It was a compromise that let us focus our limited attention on the things our project could uniquely do, without needing to refactor or do fast-and-slow-passes to provide subtask-count estimates to the UI. I'd make those same choices again, in that context. But in an ad context, it's inexcusable.
(Yes, I know it's mostly the ad's fault, but there's no practical way to punish them directly. So force apps to pick better-behaving networks.)
“Hey you bought socks that one time! Want more socks??” -> Unsubscribe.
“Hey it’s your weekly sock news! What’s new in socks!” -> But I unsubscribed! Haha no, you only unsubscribed from the “product releases” list. Not the “weekly news” list or our 10 other fabulous mailing lists!

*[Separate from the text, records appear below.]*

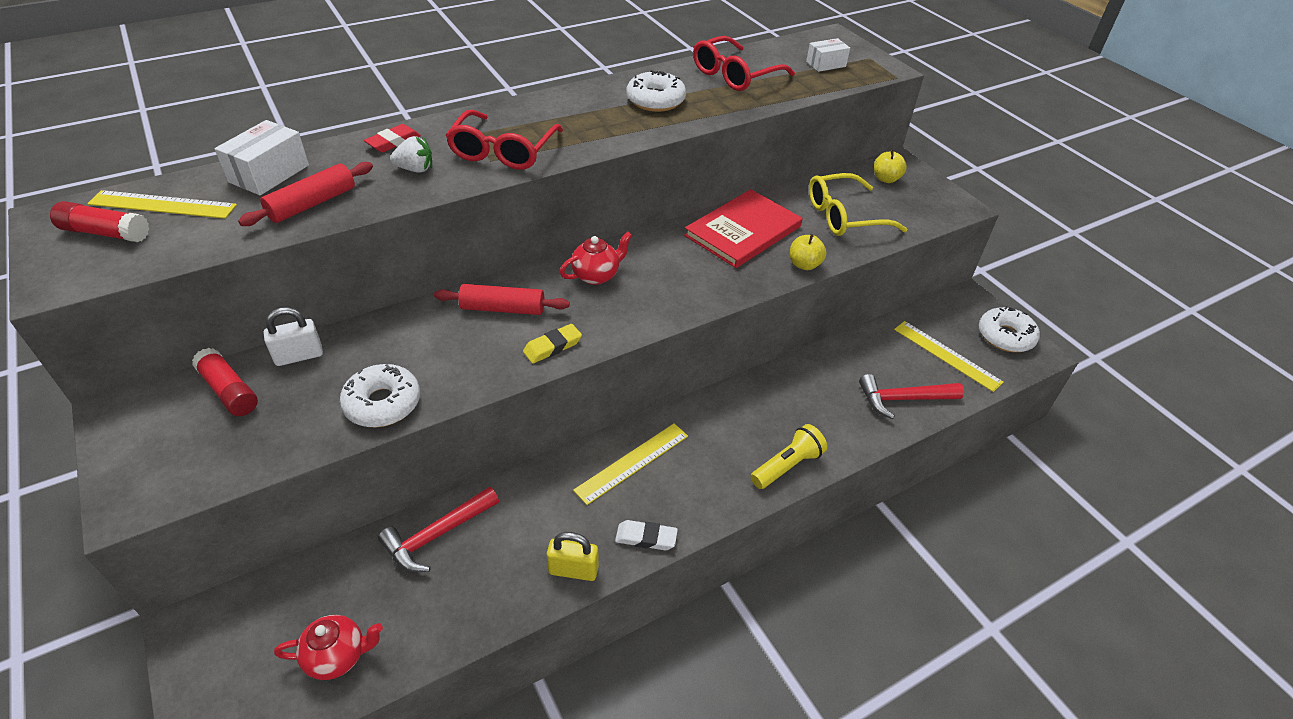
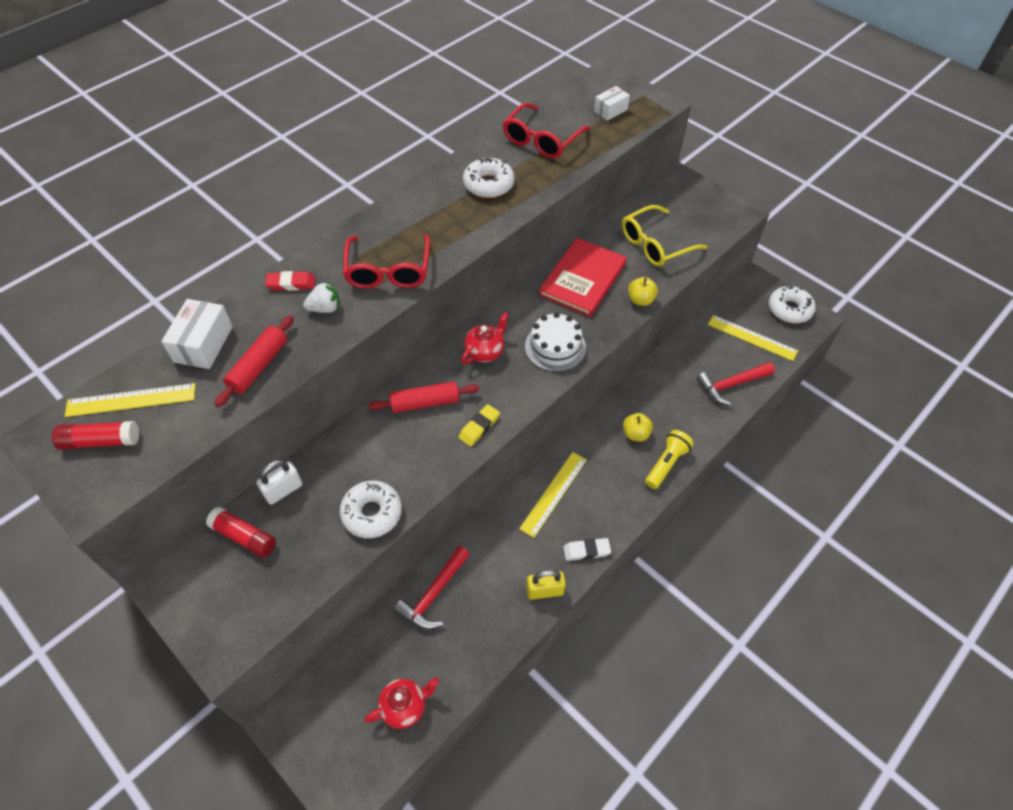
camera: 15 degrees left, 10 degrees up
(393, 142) = (291, 284): red eraser -> red eraser turned 60 degrees clockwise
(680, 288) = (555, 347): none -> white cake
(886, 179) = (675, 198): yellow apple -> yellow apple (635, 434)

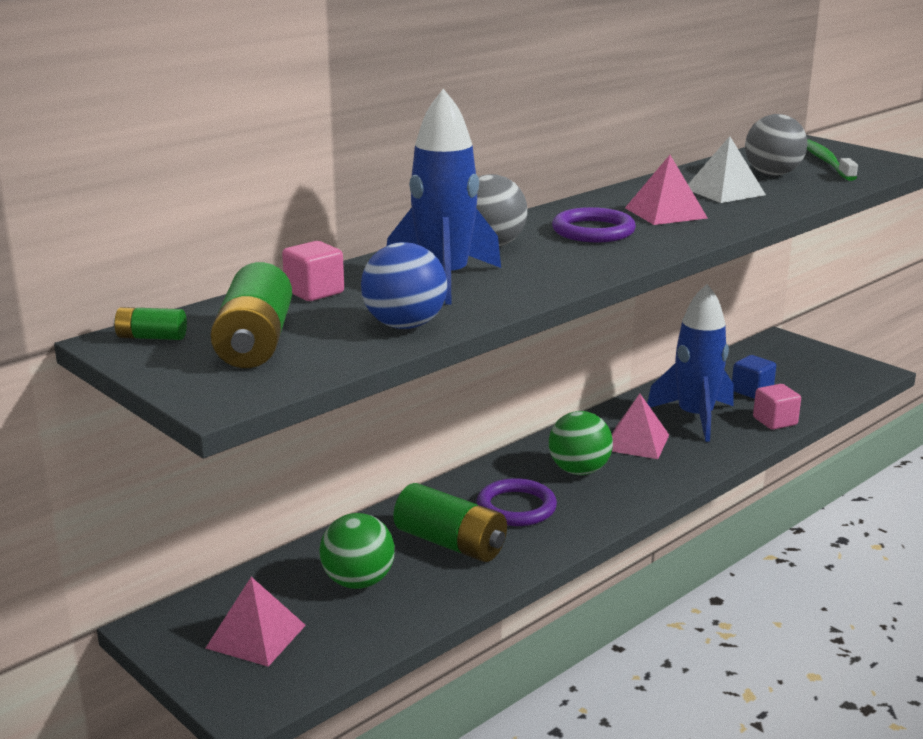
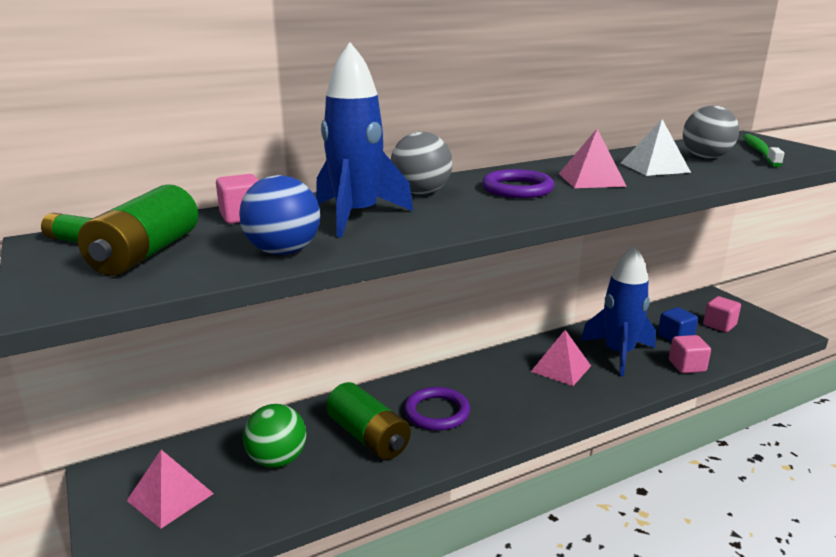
camera: 15 degrees right, 0 degrees up
(579, 471) = (503, 387): green ball -> none
(796, 372) = (719, 325): none -> pink cube

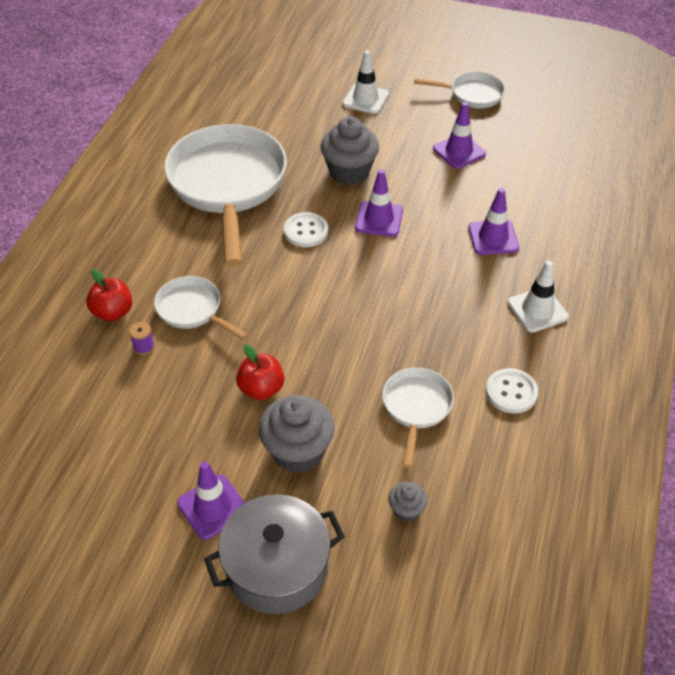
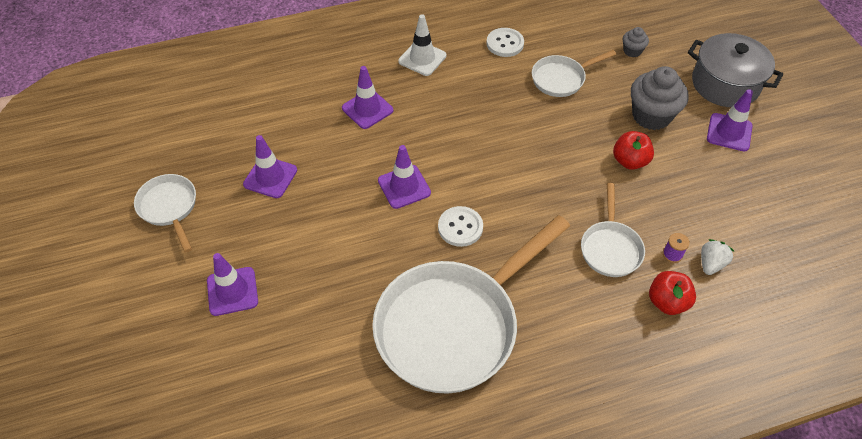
camera: 125 degrees left, 5 degrees up
(108, 366) = (711, 264): none -> white strawberry
(349, 172) = (359, 240): grey cupcake -> none
(365, 99) = (232, 291): white traffic cone -> purple traffic cone

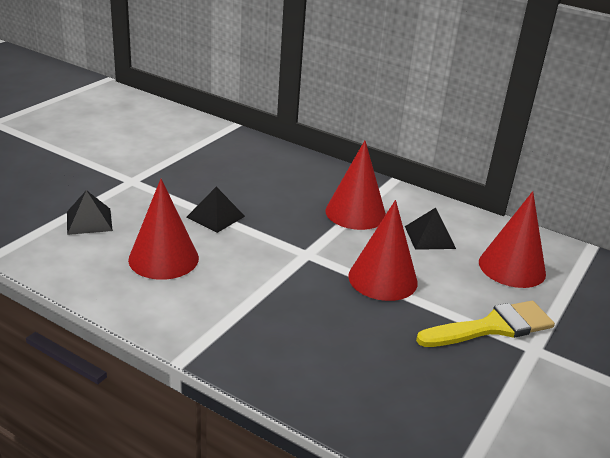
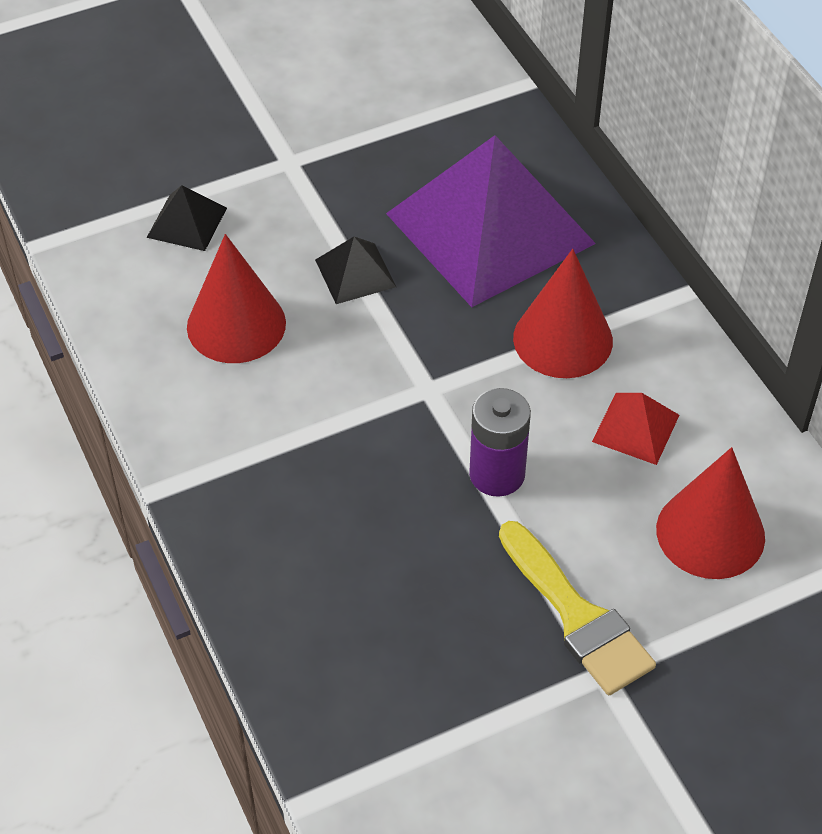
camera: 35 degrees right, 20 degrees up
(272, 180) = (490, 228): none -> purple pyramid
(382, 279) = (497, 474): red cone -> purple battery
(429, 237) = (635, 428): black pyramid -> red pyramid
(492, 327) = (576, 615): yellow brush -> yellow brush turned 45 degrees clockwise

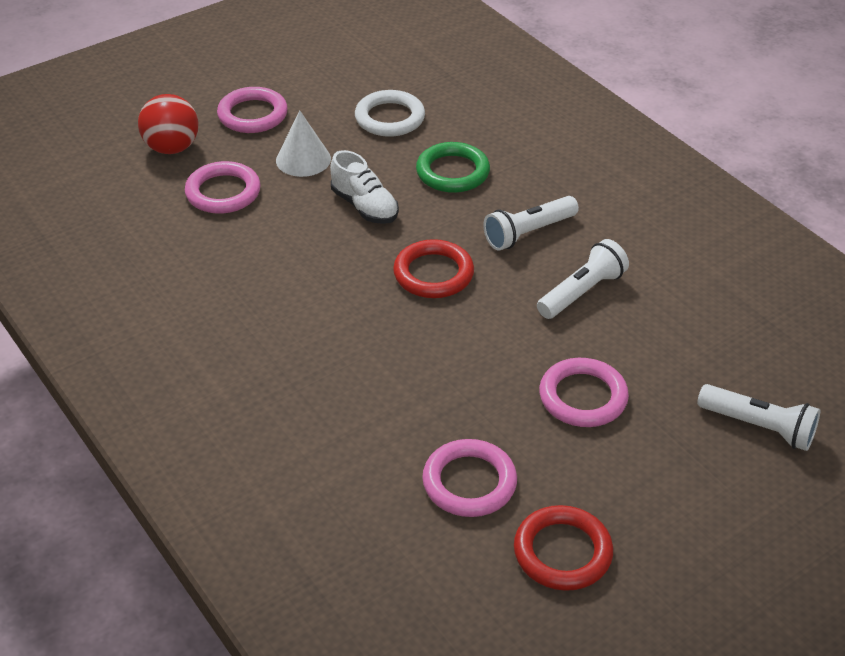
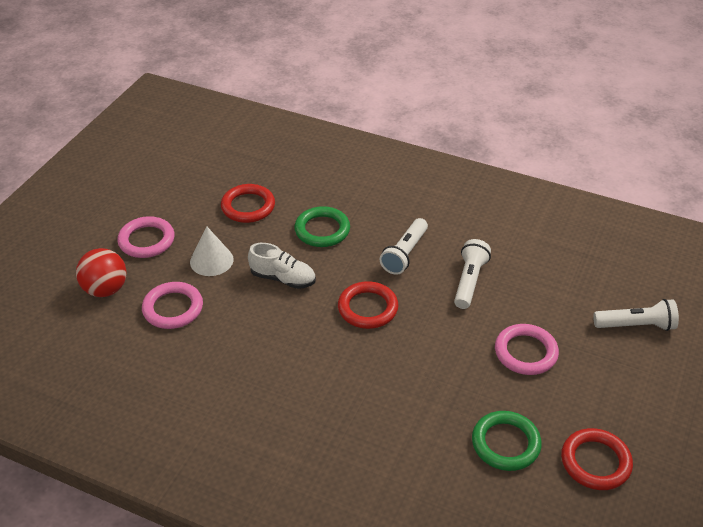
camera: 30 degrees left, 0 degrees up
(390, 118) = (248, 206): white ring -> red ring
(469, 482) = (505, 443): pink ring -> green ring

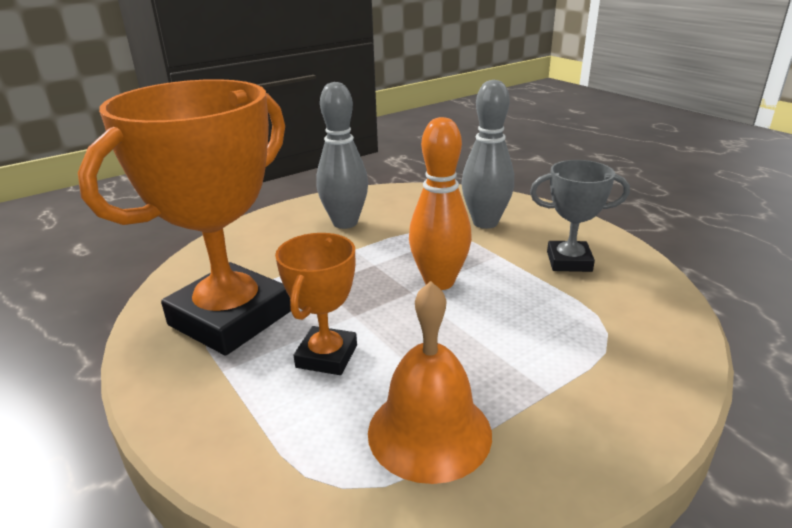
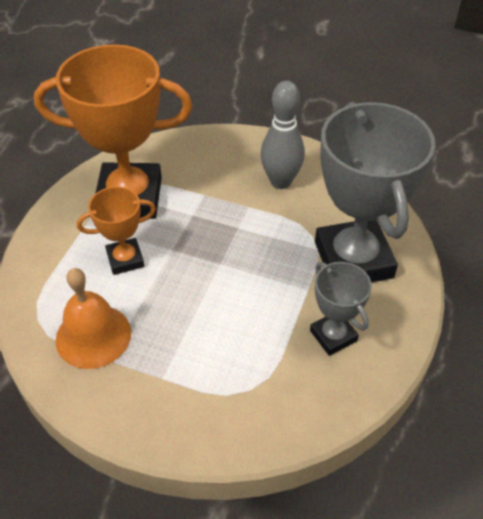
camera: 55 degrees right, 20 degrees up
(439, 282) = (242, 272): orange bowling pin -> none
(485, 223) = (353, 260): grey bowling pin -> grey trophy

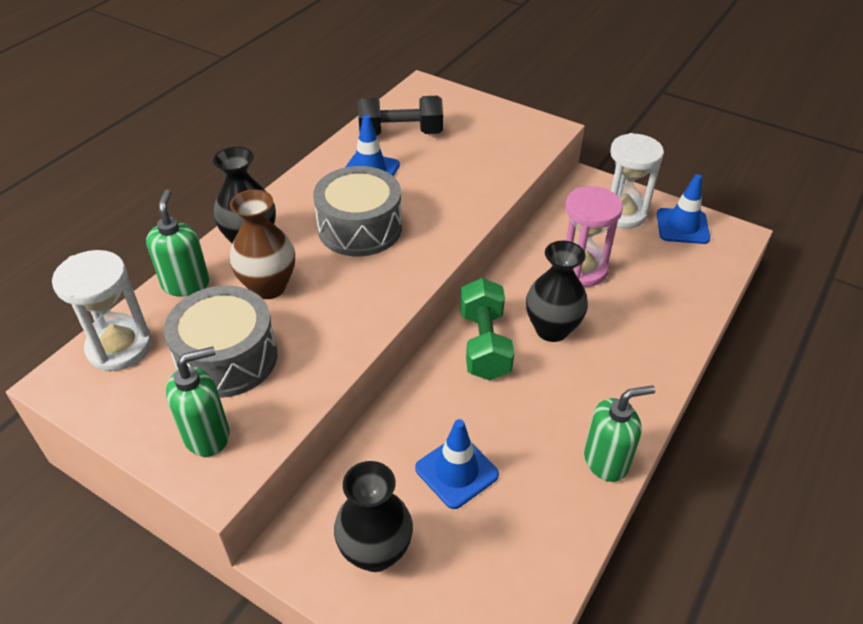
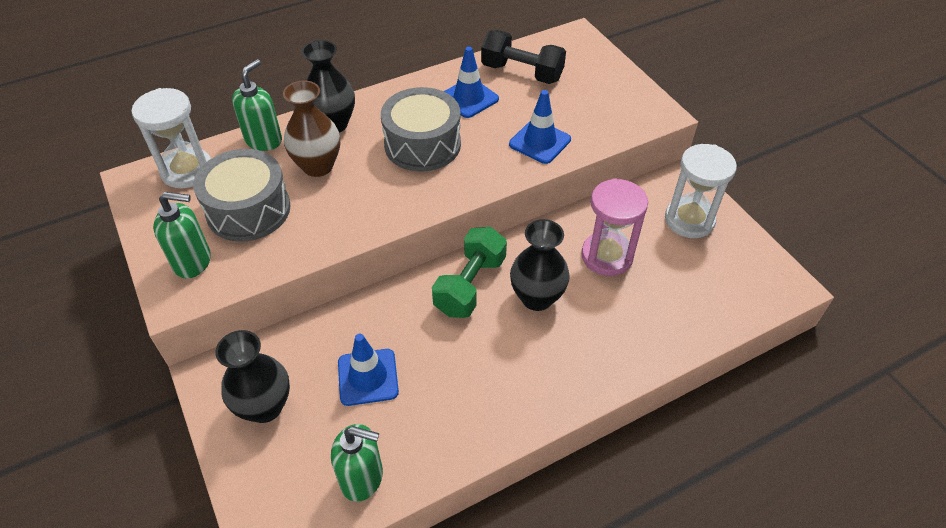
camera: 30 degrees right, 5 degrees up
(606, 461) = (491, 429): green soap dispenser -> green soap dispenser (362, 478)
(682, 226) = (739, 255): blue traffic cone -> blue traffic cone (540, 142)

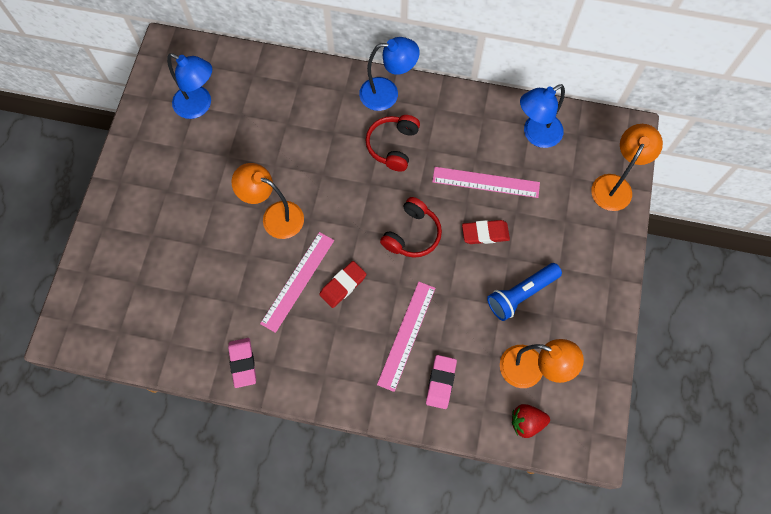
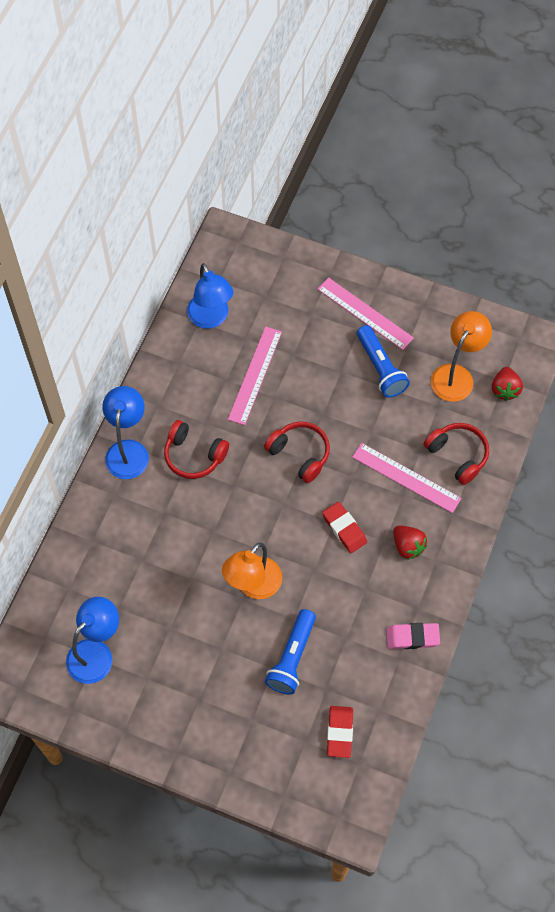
camera: 80 degrees left, 5 degrees down
(211, 259) = (292, 657): none -> blue flashlight
(297, 281) = (332, 572): pink ruler -> pink ruler (365, 313)
(334, 346) = (408, 546): none -> red strawberry
(441, 382) = (457, 455): pink eraser -> red headphones
(485, 233) = (311, 387): red eraser -> red eraser (339, 732)
(615, 185) = (281, 262): orange lamp -> none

-> Report all emails from this domain as spam. May god have mercy on your soul, cute socks.
They did work with a bad ad network though so it's a valid enough reason to complain imo.
They could have a separate ad-reporting UI in every ad-running app (so you can report stuff later), and they could reward valid reports by skipping all ads on their network for a month or something, but doing that would reduce fraud, and that means reducing their profit. So none of them do it.
I'd say they probably need an oversight committee with teeth, to strongly punish every single violation (so the networks develop functional defenses), but they'll probably just VW-emissions-fraud their way around it.
You got served an ad from "one of our partners". That's all you'll get to know, and there's no mechanism to even report the app's shitty behavior to Google or Apple (and they don't care when the app becomes too large, either).
(If you're using a mouse, forget what I said. But I haven't run into an ad where the close button didn't close it... if you were able to click the close button.)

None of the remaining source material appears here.